题干:

Assume the coasting is an infinite straight line. Land is in one side of coasting, sea in the other. Each small island is a point locating in the sea side. And any radar installation, locating on the coasting, can only cover d distance, so an island in the sea can be covered by a radius installation, if the distance between them is at most d. 

We use Cartesian coordinate system, defining the coasting is the x-axis. The sea side is above x-axis, and the land side below. Given the position of each island in the sea, and given the distance of the coverage of the radar installation, your task is to write a program to find the minimal number of radar installations to cover all the islands. Note that the position of an island is represented by its x-y coordinates. 
<center>  
Figure A Sample Input of Radar Installations </center>

Input
The input consists of several test cases. The first line of each case contains two integers n (1<=n<=1000) and d, where n is the number of islands in the sea and d is the distance of coverage of the radar installation. This is followed by n lines each containing two integers representing the coordinate of the position of each island. Then a blank line follows to separate the cases. 

The input is terminated by a line containing pair of zeros 
Output
For each test case output one line consisting of the test case number followed by the minimal number of radar installations needed. "-1" installation means no solution for that case.
Sample Input 
3 2
1 2
-3 1
2 1

1 2
0 2

0 0
Sample Output 
Case 1: 2
Case 2: 1


题目大意:

    在x轴上建造雷达,似的x轴上方的所有岛屿都能被辐射到。

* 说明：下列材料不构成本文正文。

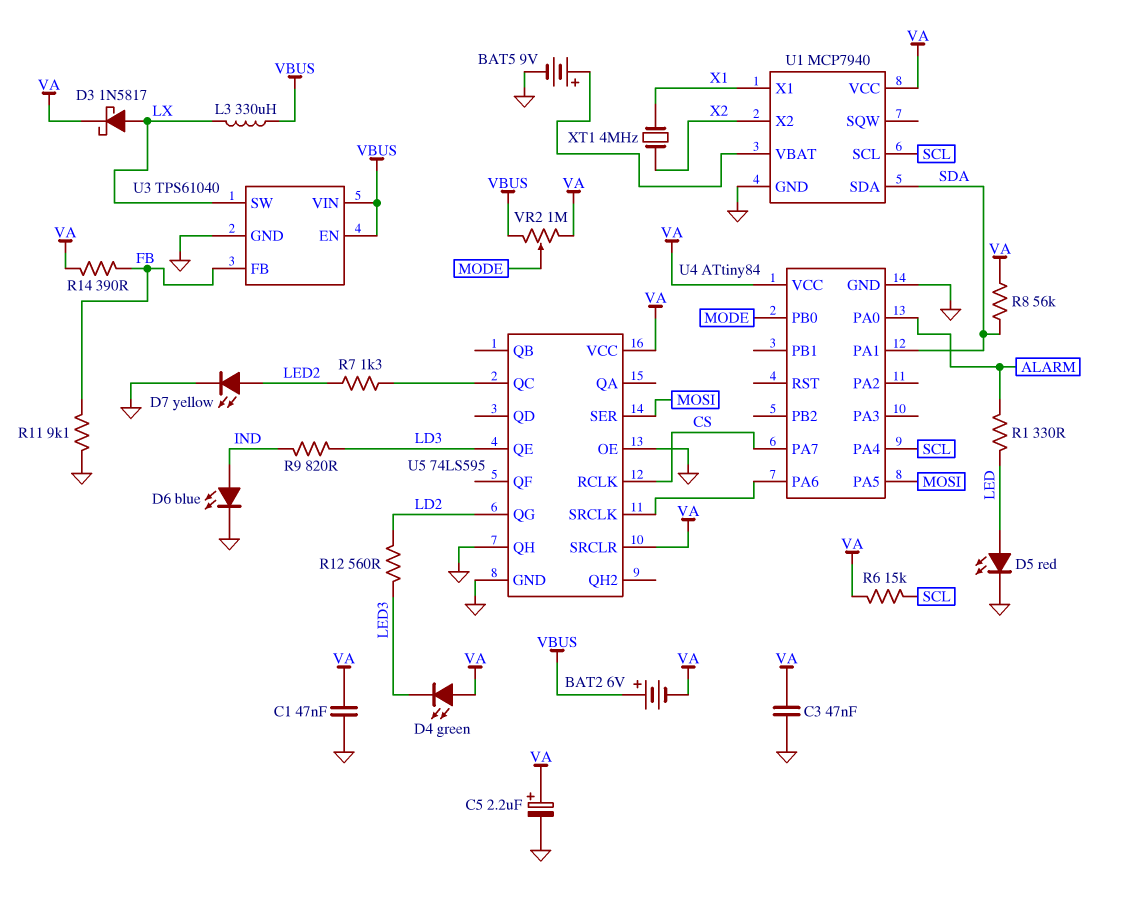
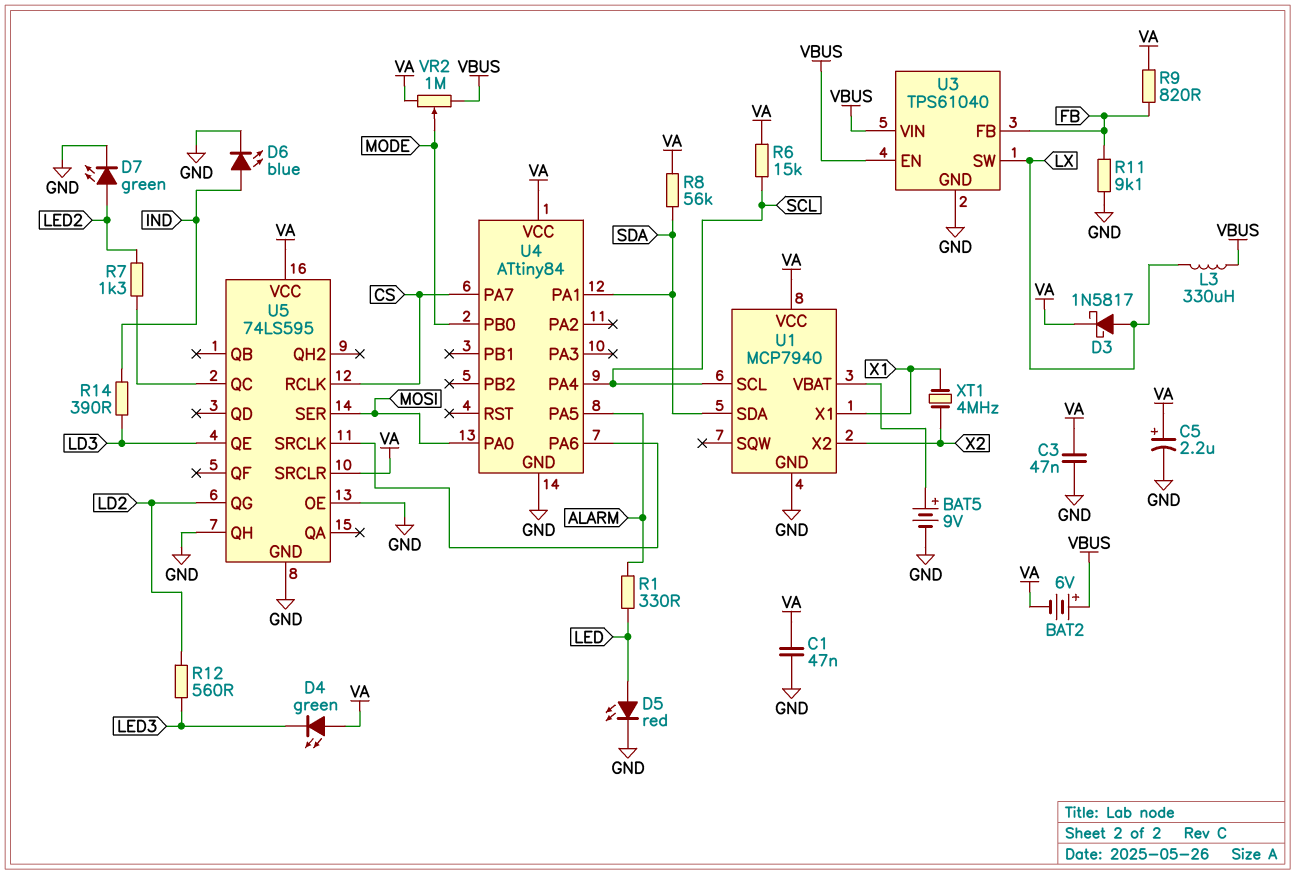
D7: LED yellow (A LED2, K GND) -> LED green (A LED2, K GND)
R9: 820 (IND, LD3) -> 820 (FB, VA)
R14: 390 (FB, VA) -> 390 (IND, LD3)
U4 pin PA0: ALARM -> MOSI
U4 pin PA5: MOSI -> ALARM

每个雷达的辐射半径已知,求:为使所有岛屿都被辐射到,所需要的最少雷达个数。

解题报告:

    这应该说是我遇到的第二个不算很水的计算几何问题,上一个是 解救雅典娜,用dp做,这一题是用贪心做。先按照x坐标从小到大排序,先确定一个半完成值(half-finish自己取的名,第一次使用是在这里)圆心setx,然后逐个遍历圆心curx(这里取右圆心)(因为圆的半径已知为d,所以圆心的x轴坐标显然可求),如果curx<=setx 显然要取curx 为圆心的那个圆,因为这样两个岛屿都会被包进去。如果curx>setx 那就要比较一下该点到圆心setx的距离是否大于d,如果小于等于d,那虚惊一场可以辐射到这个岛,如果大于d,那凉凉,只能新建一个雷达了所以ans++。遍历完所有岛屿即可得出答案ans。(但是总觉得不严谨,因为你虽然这个点(记为A)到圆心(记为setx1)的距离大于d了,你就更新了setx(更新为setx2),但有可能下一个点(记为B)满足curx>setx1&&到圆心的距离<=d呢?,所以不应该这么着急着更新setx吧,,,因为你不确定B是不是也不满足小于等于d这个要求啊)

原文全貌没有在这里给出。